I opened my eyes to see the large blue eyes of my daughter staring back at me, a grin that could be described as both toothy and toothless plastered across her face. My body was supporting the weight of hers, and I couldn’t be sure if she had just arrived, or if she had been there for a while waiting for me to awaken. My entire life I had hated being woken up. Sleeping was my favorite activity for most of my existence. Any time I woke up to her face though, it was a great moment.
(Sally: Let someone else tell you about this story. It has some rather harsh language you may not approve of.)

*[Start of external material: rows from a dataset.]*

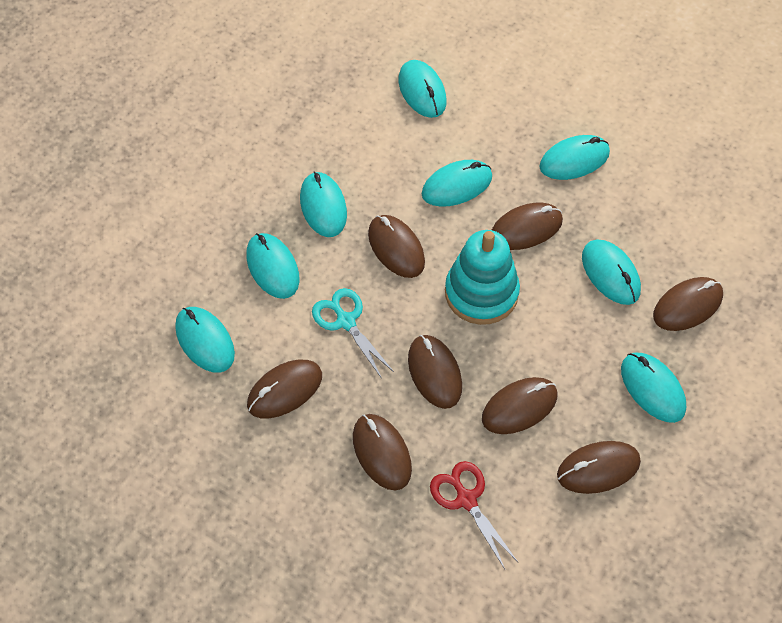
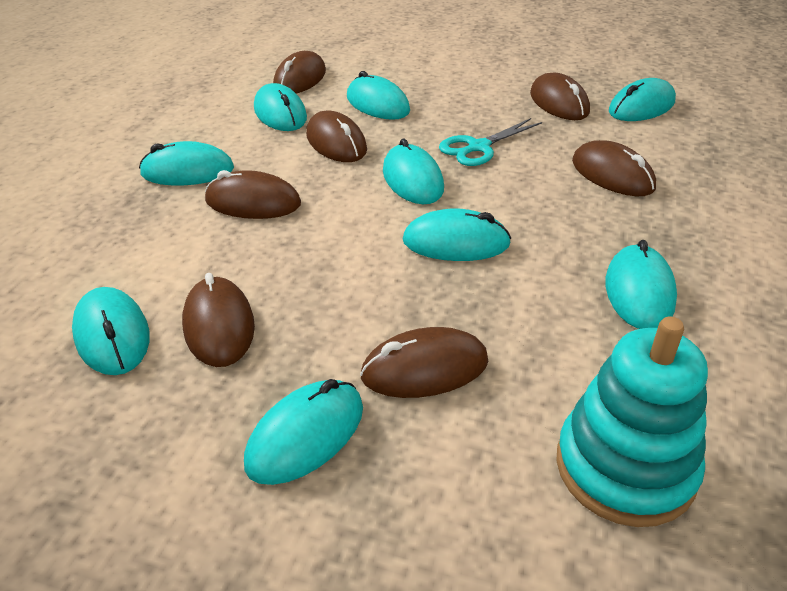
brown mouse: 8 -> 7
red scissors: 1 -> 0
turquoise mouse: 8 -> 9

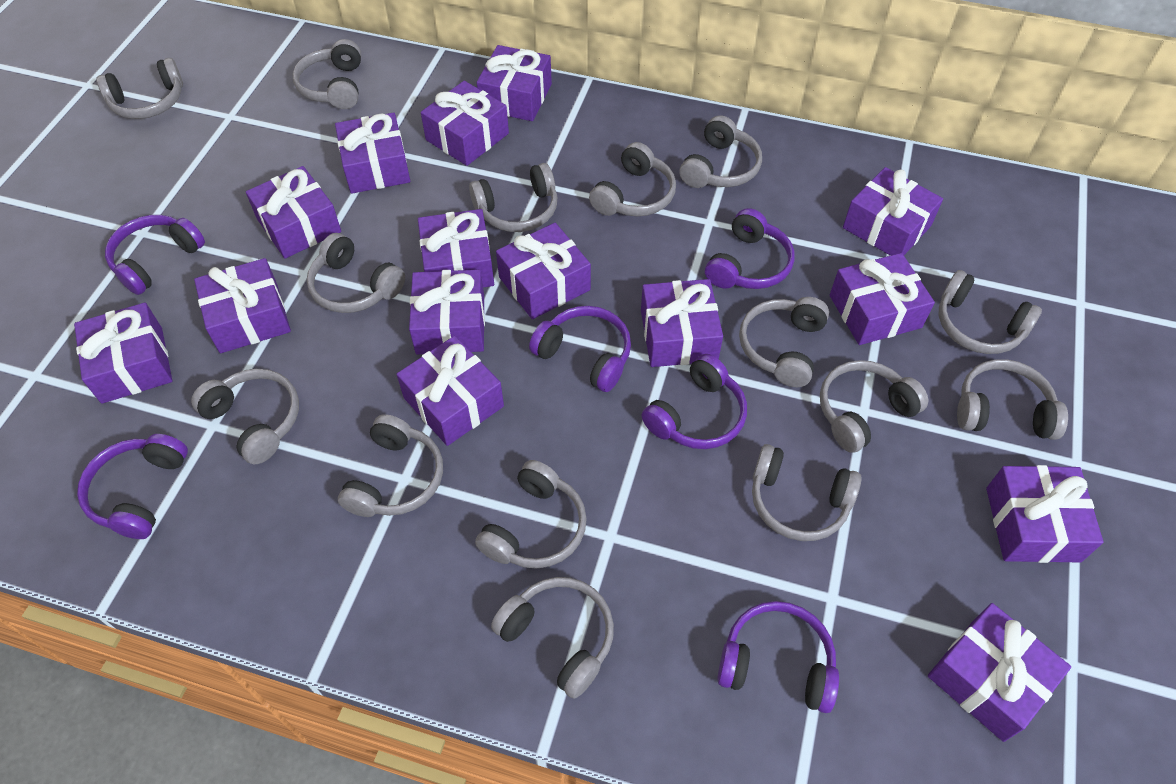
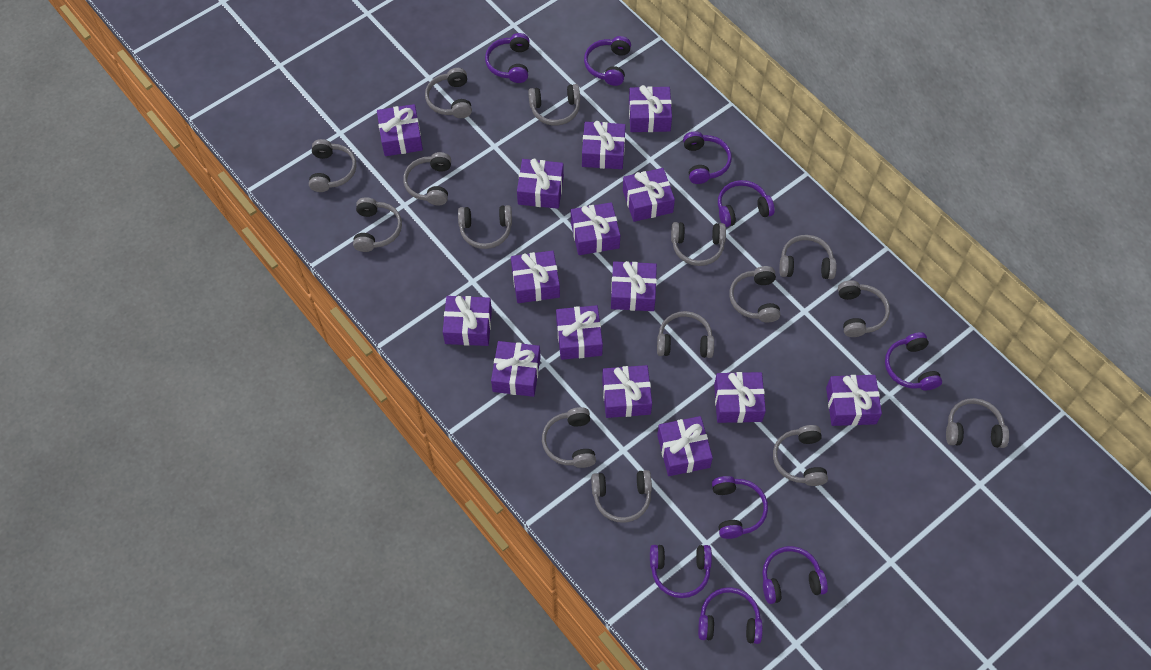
purple headphones: 6 -> 9

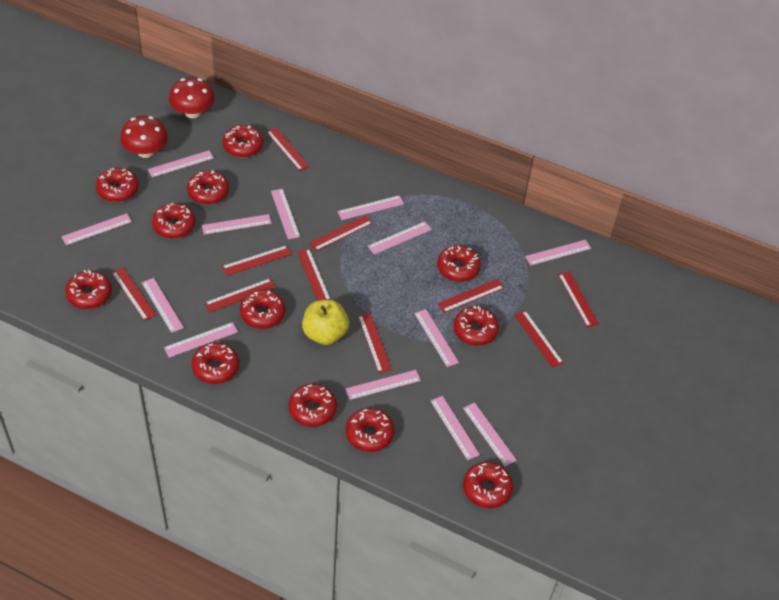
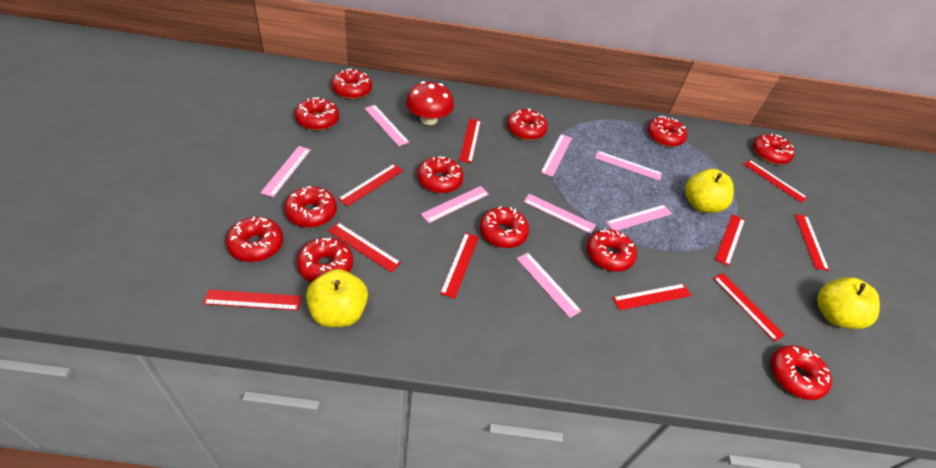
pink ruler: 13 -> 8
red mushroom: 2 -> 1
yellow apple: 1 -> 3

As I begin this story, I am sitting in my south Florida bay home staring out the window at a rainstorm, which has just knocked out my power. I am writing this on a computer with only 26% battery power (which disappears quickly these days) before this, too, has lost its usability. The sounds of sirens are going off in the distance. I’m certain due to a wayward lightning strike, which has set a building of little import to most of society on fire. Beyond the large elm in my front yard, well past the stone walkway and the dogwood trees, an occasional car will pass down the road. The car drives ever so cautiously in the rain, certain to be looking out for any rain-soaked animals, or children, running from the lightning in fear, searching for shelter. The sky is an eerie grey, not the black of night one might expect from a storm powerful enough to send me searching for candles and a lighter. This sky is one of an early morning, an overcast morning that could be filled with potential and possibility. This night, however, does not feel full of potential. I find myself sitting here, staring out the window, thinking one thing: “I am really glad I already cooked dinner.”